By looking at the electrical features of this simulated arrangement, it is possible to notice that the individual and remarkable return losses characterizing the single modules (loaded and unloaded CPW, 3-bit attenuator, and SPDTs) determine an overall return loss that is steadily below −10 dB along the entire considered interval. Likewise, the flatness of the individual attenuation levels is maintained when the single modules are combined. On the other hand, it is also possible to notice that the described arrangement led to slightly increased losses. In fact, the insertion loss resulting from Case 1 in the vicinity of 25.87 GHz (−3.27 dB) is greater than the plain sum of the unloaded CPW (−0.32 dB) and the 3-bit attenuator in its state of minimum attenuation (−1.06 dB) at the same frequency. The same applies to Cases 2 and 3, where the displayed attenuation levels (−12.23 and −48.17 dB) surpass the sum of the single contributions (−10.47 and −47.03 dB), respectively.

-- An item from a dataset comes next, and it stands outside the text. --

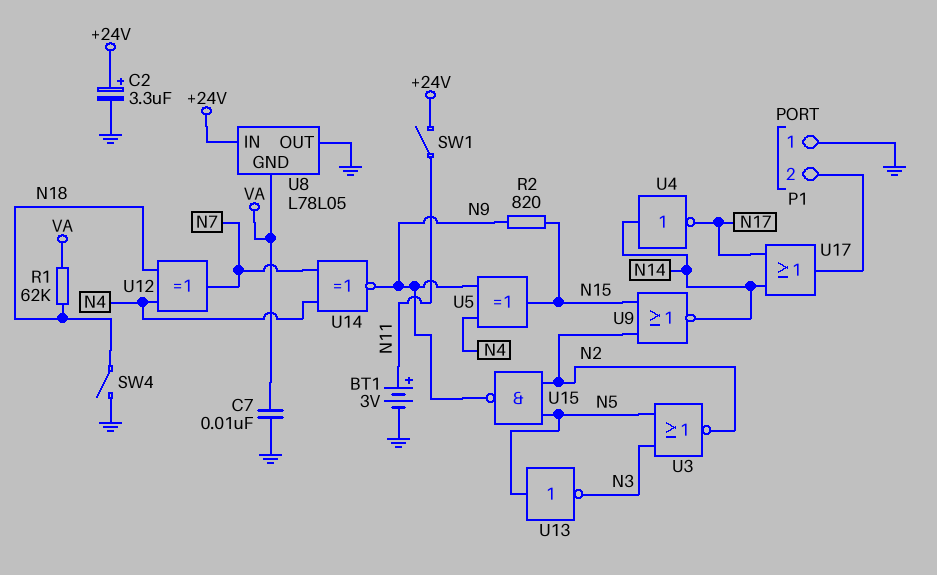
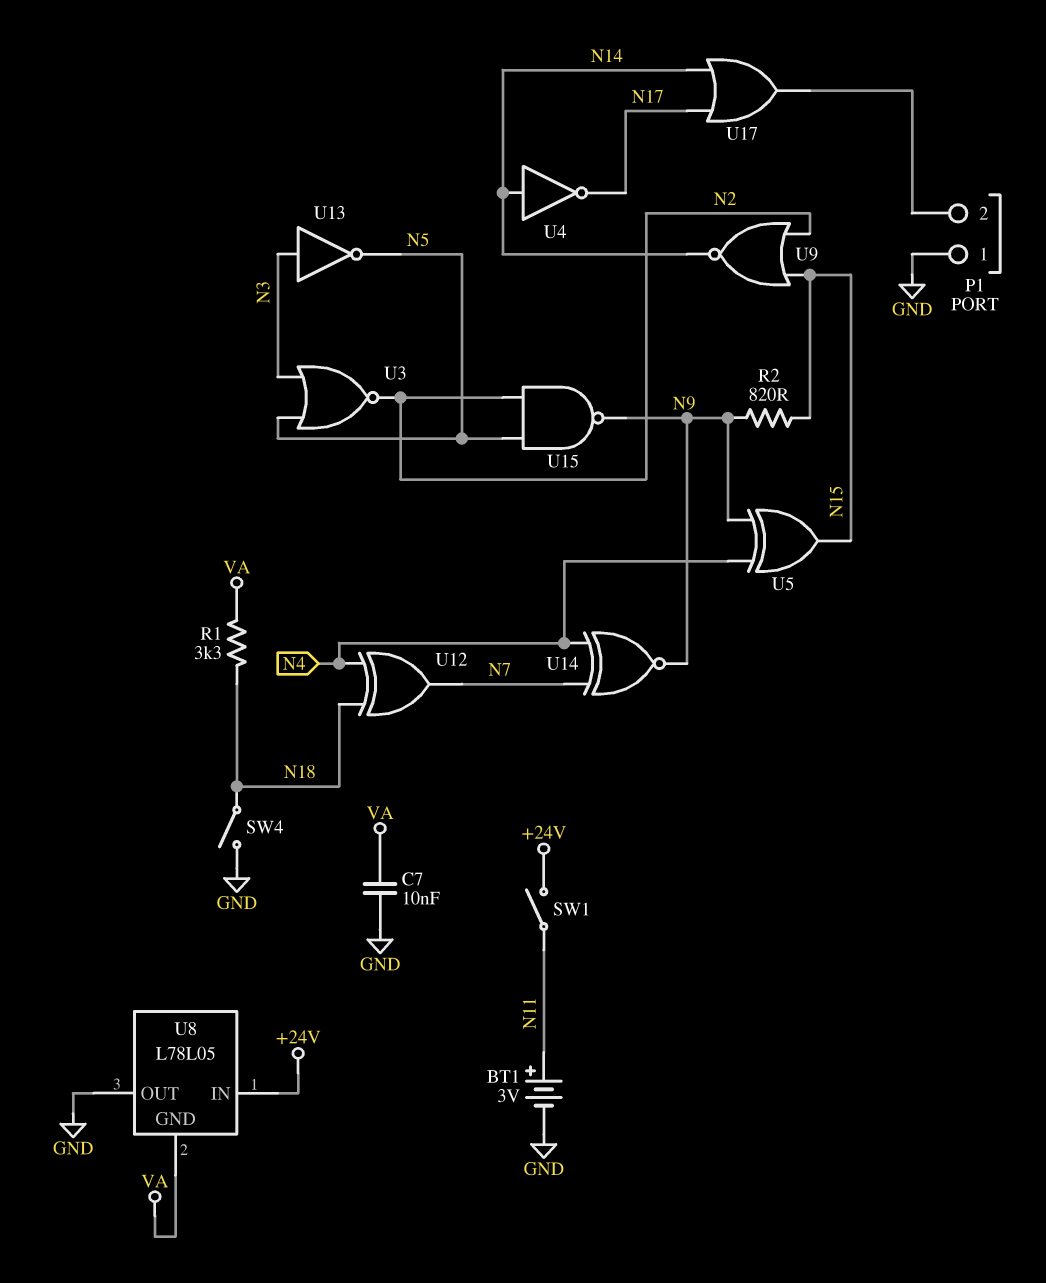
C2: 3.3uF (plus +24V, minus GND) -> none
R1: 62k (N18, VA) -> 3.3k (N18, VA)
U13: NOT (in N5, out N3) -> NOT (in N3, out N5)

In addition to the remarkable behavior of the displayed curves, it is worth noticing the high reconfigurability of such a device, which is able to attain attenuation levels ranging up to nearly −50 dB in 24 possible states. Despite the reasonably limited losses introduced by the combination of the abovementioned attenuation modules (that can be mitigated by a further ad hoc refinement), such simulated monolithic integration proved the potential of the described modules in providing low-voltage and multi-state RF-MEMS attenuators, providing broadband and flat attenuation levels serving the beamforming architectures of the current and future telecommunications scenarios.

6. Conclusions

In this paper, various ideas for reconfigurable RF-MEMS attenuators aimed at beamforming applications are presented. On the basis of the previous part of this work, the 1-bit attenuation modules, which employ series and shunt resistors along with low-voltage membranes (7–9 V), are utilized to create a 3-bit attenuator capable of finely adjusting attenuations (<−10 dB) within the 24.25–27.5 GHz range. Fabricated and tested coplanar waveguide (CPW) sections with Pi-shaped resistors, aiming for attenuations of −15, −30, and −45 dB, displayed remarkable electrical characteristics, including flat attenuation curves and minimal return losses. The adoption of such resistors in a fabricated concept of switched-line attenuator highlighted that Pi-shaped resistors in such switched configurations can effectively provide different substantial and broadband attenuation levels in the case of a proper RF design. Based on the promising electromagnetic behavior of the single modules, their integration into a single multi-state device has been simulated. The resulting 24-state device, entirely based on low-voltage membranes, comprises a switched stage devoted to the basic attenuation levels, which can be tuned by the second stage, consisting of the 3-bit attenuator considered initially. The simulated integration confirmed that high attenuation levels (nearly up to −50 dB) can be achieved by such a reconfigurable device without any significant degradation of the whole electromagnetic behavior, given a proper RF design. Since greater attention has been paid to the impedance matching among the blocks composing the 24-state attenuator (S11 < −11 dB), at the expense of the current insertion loss (−3.27 dB), further developments concerning such layout will be focused on the minimization of the overall losses of such a low-voltage reconfigurable RF-MEMS attenuator concept.